How to Save Money

Looking for a handy list of money-saving tips to help you save money? Here’s a handy list of some money saving tips and tools for you to consider.

There’s nothing extreme, they’re all practical, and things you can most likely start right away. What it might take on your part is some determination and a couple of goals to start you on the path to feeling more financially confident.


Set a budget

You’ve likely heard this question before, but how many of us actually take the time to sit down and create a budget along with a monthly savings goal? And then follow through with it? A budget that is right for you may change over time and should be revisited periodically or when you have significant changes in your life. Even if this is your first budget, it likely won’t be your last. One of the first things to look at is your cashflow: how much money is coming in vs. how much is going out. Cashflow will tell you if you have money you can put into savings, or if you need to start cutting back on expenses that you are able to.

Try our Cash Flow calculator


How to save money automatically

You can sign-up for a pre-authorized transfer service that automatically transfer funds from everyday banking accounts into savings accounts. It might not sound like a big deal, but think about how many times you may have looked at your bank account and in the moment saw that you could afford that fancy restaurant or a last-minute getaway. We like to call these type of things “nice to haves,” not “need to haves.” If your goal is to save X amount of money each month (for a bigger vacation or even a home) then using the pre-authorized transfer service could help take away the temptation to spend in the moment so you can focus on your long term saving goal.

Learn more about automated savings tools


Make a meal plan

Next to paying rent or a mortgage, the food you eat each month can be a significant expense. When was the last time you added up the cost of everything you ate in one week? You might be a little shocked when you see how much it really is. One way to stretch your money farther is to take advantage of any loyalty programs at your grocery store, or to look for items on sale.

And you might start reconsidering those “mandatory” daily mocha lattes and start making coffee at home. In general, it’s cheaper to eat food you make for yourself than ordering take-out or sitting on a restaurant patio. This doesn’t mean you should not treat yourself to the occasional dinner out. All we’re saying is understand the cost and plan for it so you can achieve your savings goal.

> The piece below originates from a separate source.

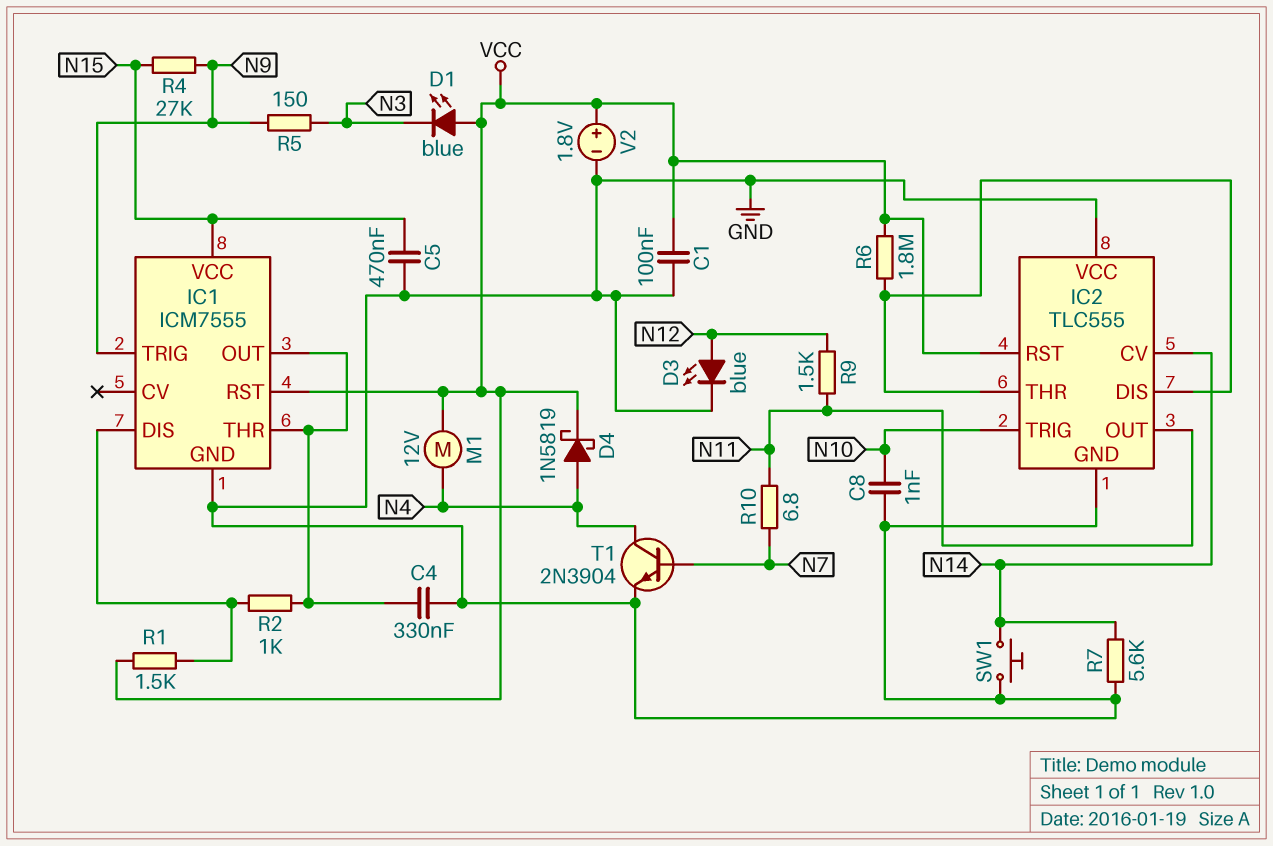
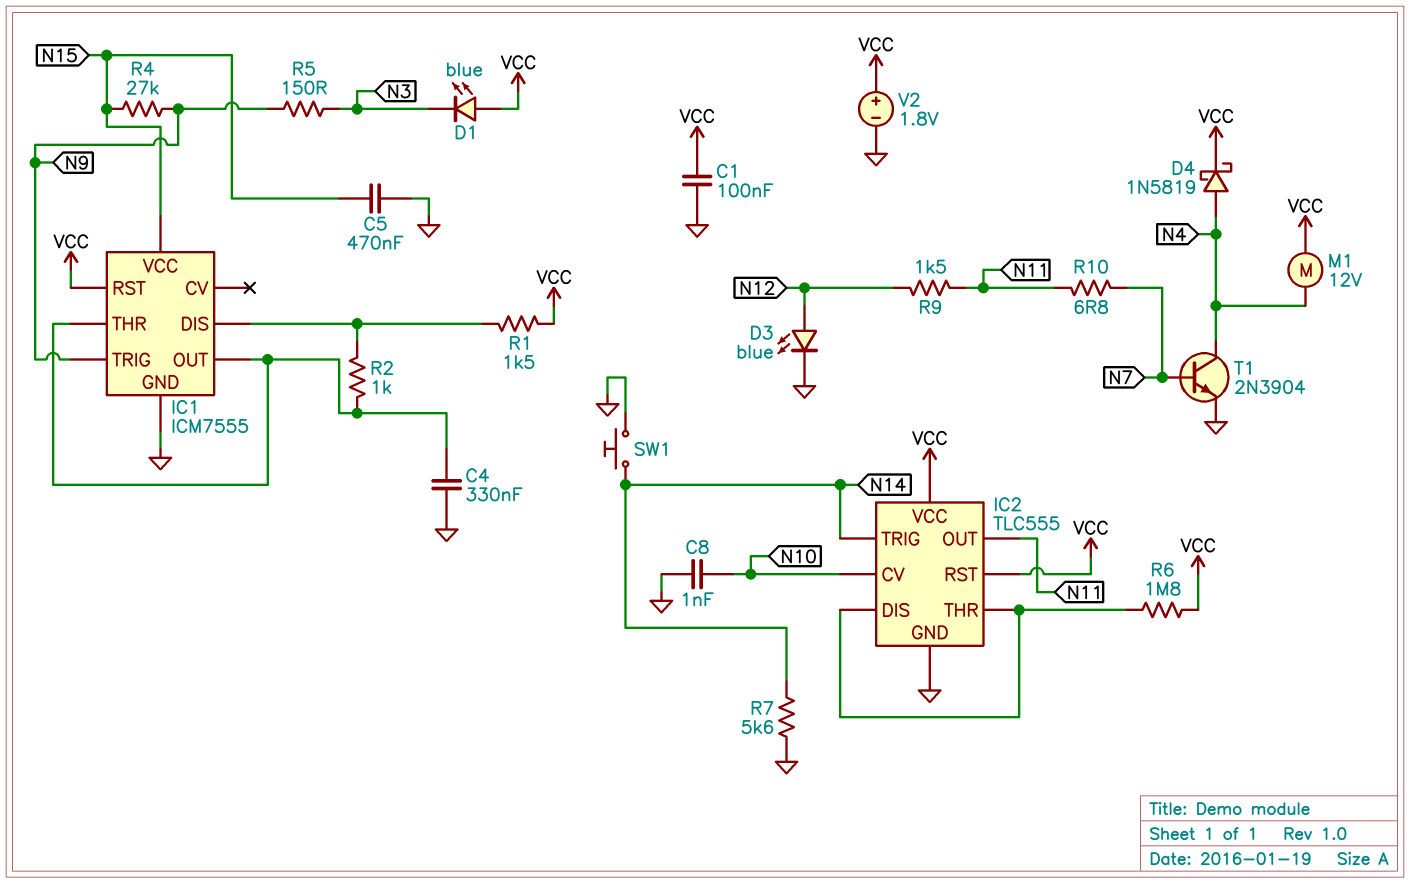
IC2 pin CV: N14 -> N10
IC2 pin TRIG: N10 -> N14
IC2 pin VCC: GND -> VCC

Cut down on everyday spending

One way to save money is to reduce what you spend. So actually, reviewing what you spend on can be helpful. For example, if you have a credit card, go through each item on your statement and ask yourself if you really need that item. Maybe you can do with a lesser version of it? Another way to cut down on everyday spending is to make two lists: needs and wants. It’s easier to cut back when you know what you need to live and what you could live without.


Pay off debts

People often don’t like to talk about their debts, or the interest they’re paying to carry those debts. A common example is a credit card balance. Do you know the interest rate on most credit cards? It can range from 9 percent to 29 percent. If you have a credit card and happen to fall in the higher end of the interest rate range, that can add more cost to what you already owe. So make a plan to pay off higher interest rate debts or consolidate them to a lower interest rate loan to help reduce the amount of interest you could be paying. Just know this, you’ll likely breathe a big sigh of relief when you see less of your hard-earned money going towards paying interest that you owe.

Try our debt consolidation calculator


Keep an emergency fund

This one makes a lot of sense, but may be the hardest to do. With all your expenses, it’s hard enough to keep things on track financially. And if there is money left over at the end of the month, shouldn’t you be tucking that away into savings or investing it? The answer is yes, but still try to see if you can build a fund specifically to address any disruption an emergency expense may cause. A general guideline is to set aside money that can be easily accessed sufficient to cover between three to six months of living expenses.